Ordering Numbers Practice
- More than, less than vocabulary. Introduce two numbers and ask children which is more than the other, and which is less than the other. Use Number Cards and other aids. You can reference a number line or one of our numbered Ten Towers for help when starting out.
- Greatest and smallest challenge. Try to use the word "greatest" rather than "biggest" so that children aren't confused by size rather than number. Give the children three Number Cards and ask them to arrange them starting with the smallest, then starting with the greatest. Again, reference a number line or numbered Ten Tower to start. Build up until they are ordering cards from 1 to 10 (or 0 to 10) and from 10 to 1 (or 10 to 0) easily.
- Magnetic numbers. Leave out 3 or 4 numbers on the fridge or whiteboard and ask children to arrange them in order - greatest or smallest first.
- Build towers.
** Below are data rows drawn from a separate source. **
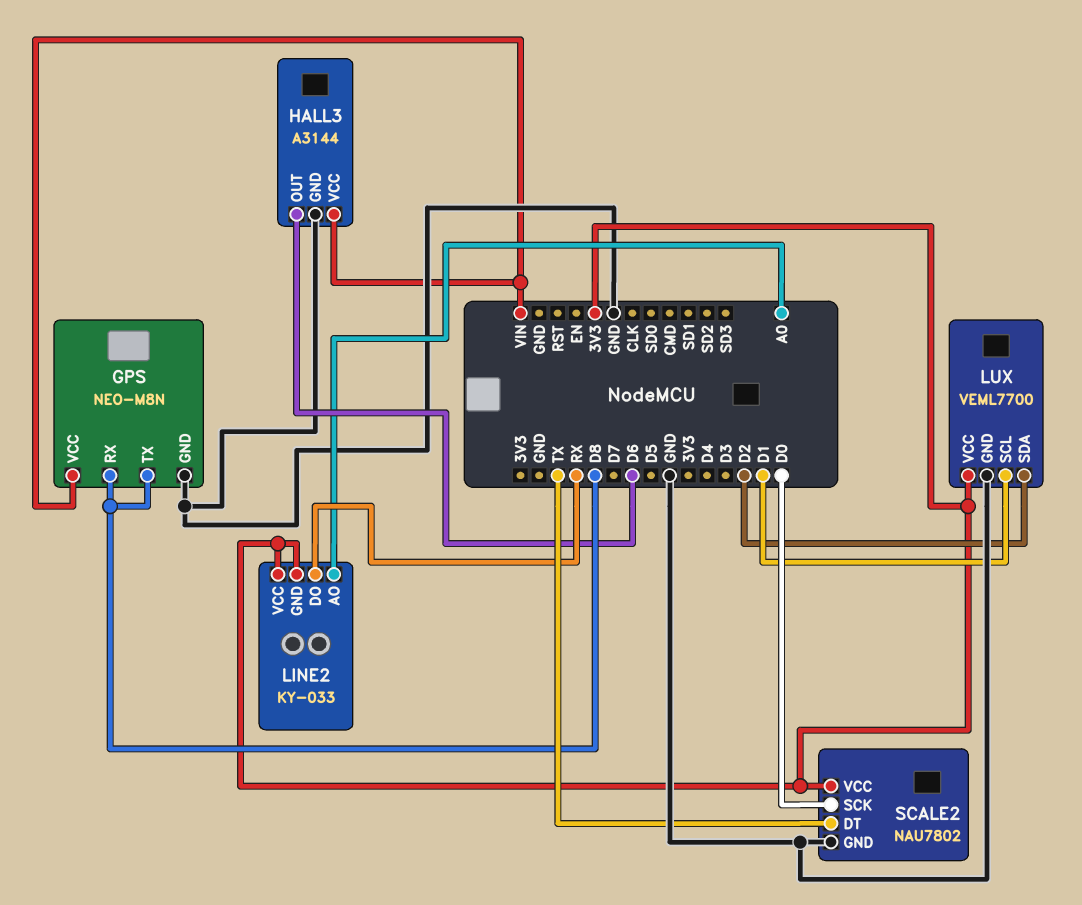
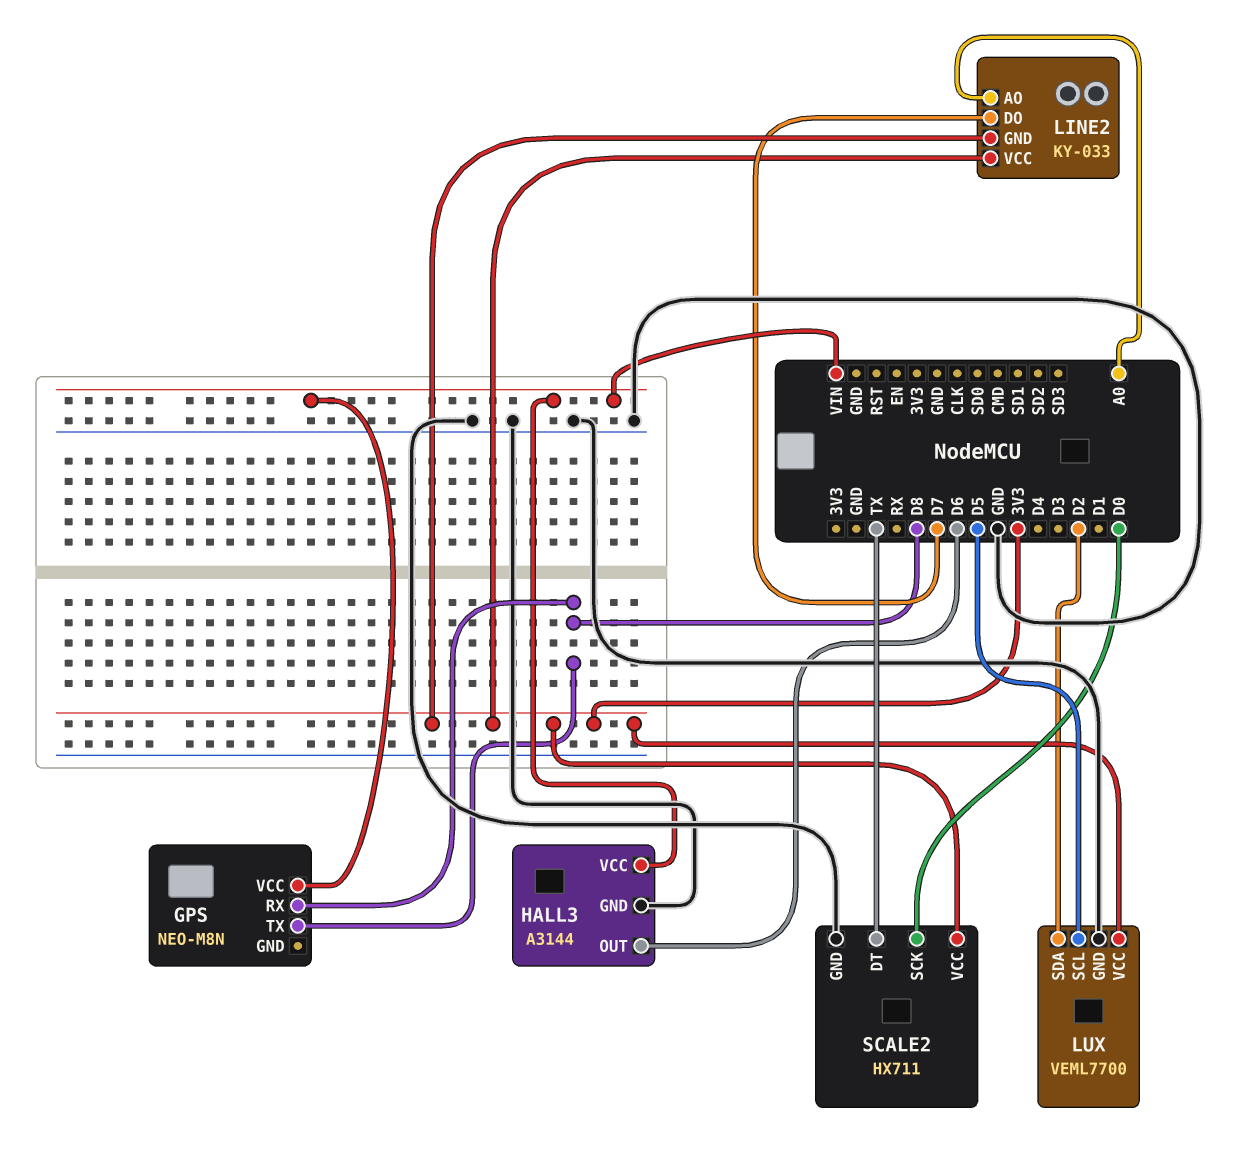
GPS pin GND: GND -> none
LINE2 pin DO: RX -> D7
LUX pin SCL: D1 -> D5
SCALE2: NAU7802 -> HX711

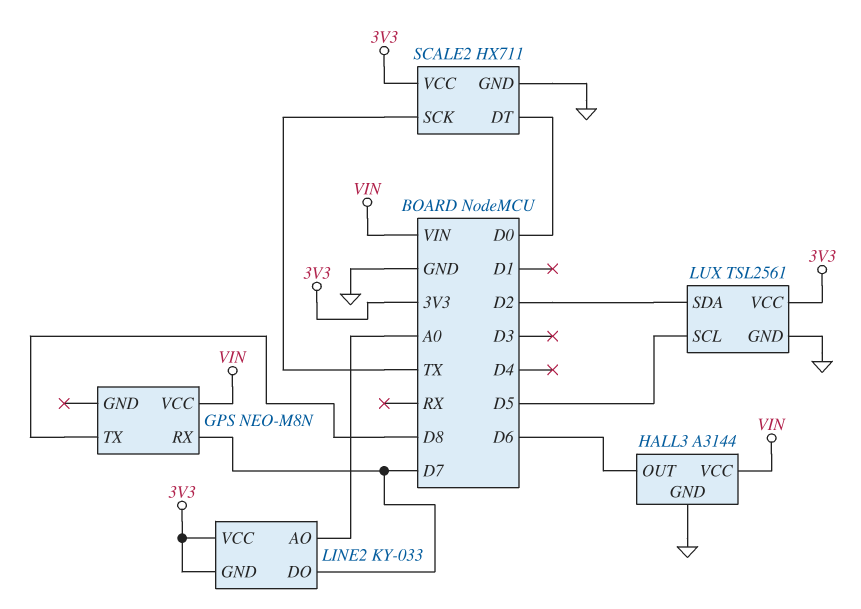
GPS pin RX: D8 -> D7
LUX: VEML7700 -> TSL2561
SCALE2 pin DT: TX -> D0
SCALE2 pin SCK: D0 -> TX

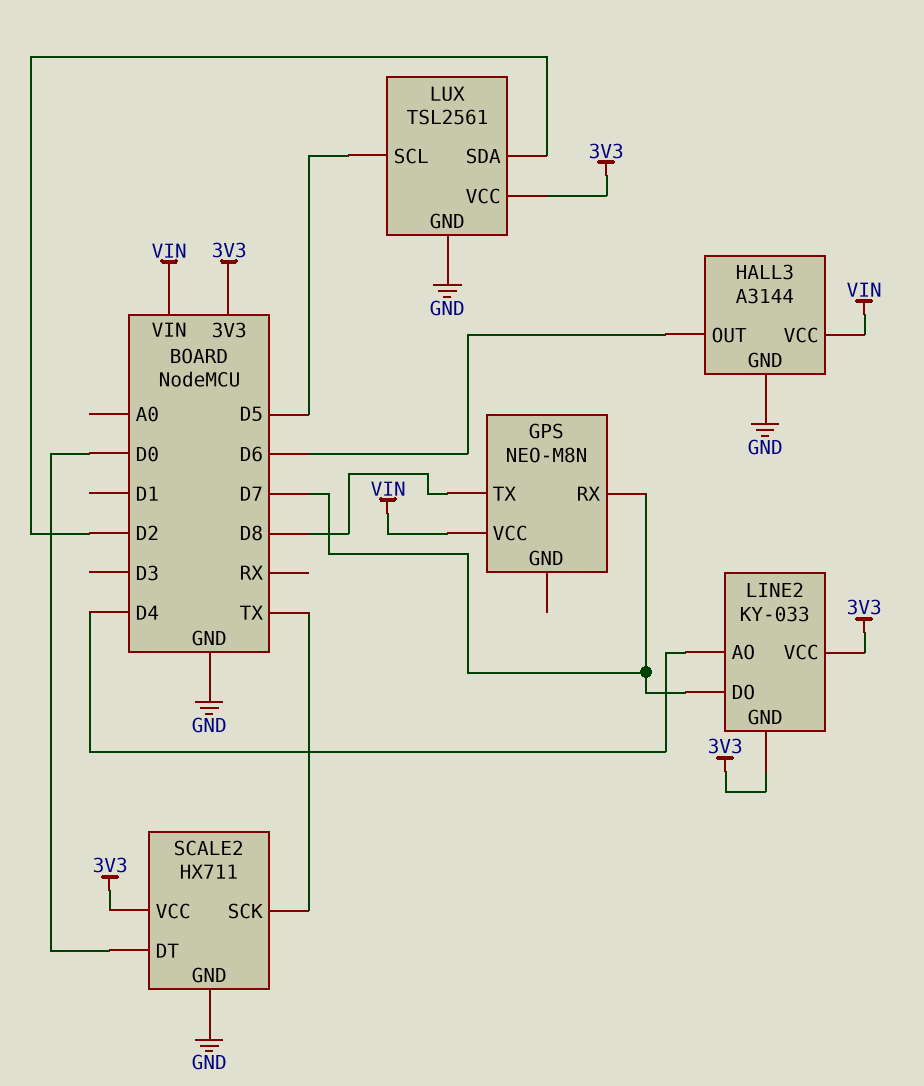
LINE2 pin AO: A0 -> D4

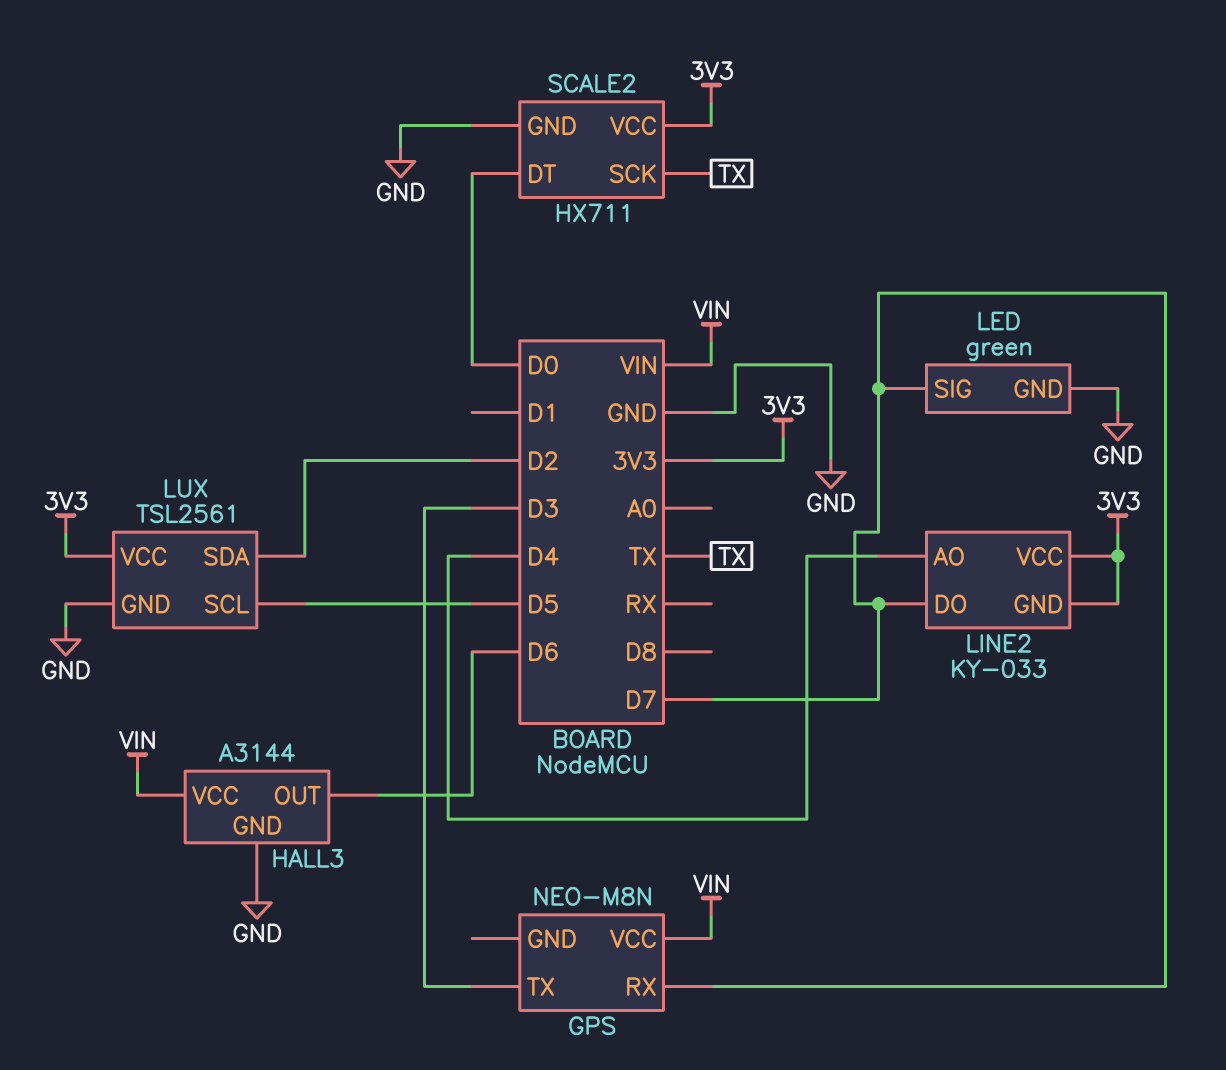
GPS pin TX: D8 -> D3
LED: none -> green
LED pin GND: none -> GND
LED pin SIG: none -> D7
For those who need extra help, provide a number of snap cubes or Duplo / Lego bricks and suggest that they build a tower to match each number. Arrange the towers in height order first, then the number cards.
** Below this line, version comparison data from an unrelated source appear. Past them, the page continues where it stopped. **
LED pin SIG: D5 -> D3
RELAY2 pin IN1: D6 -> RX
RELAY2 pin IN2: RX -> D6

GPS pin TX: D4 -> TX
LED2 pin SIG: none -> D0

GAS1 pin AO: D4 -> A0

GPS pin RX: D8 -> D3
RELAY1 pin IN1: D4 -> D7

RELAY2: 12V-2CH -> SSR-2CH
- Get physical. If you have a group of children, give them each a number card and ask them to hold it against their chest so that it can't be seen. Shout "go" and let the kids turn their cards over and try to arrange themselves in order starting with the smallest or starting with the greatest. Play this first with groups of 3 children then build up. Make it more fun by asking the child with the greatest number to call out "I'm the greatest!" while reaching up as tall as possible, and the smallest child to call out "I'm the smallest" while making themself as small as possible!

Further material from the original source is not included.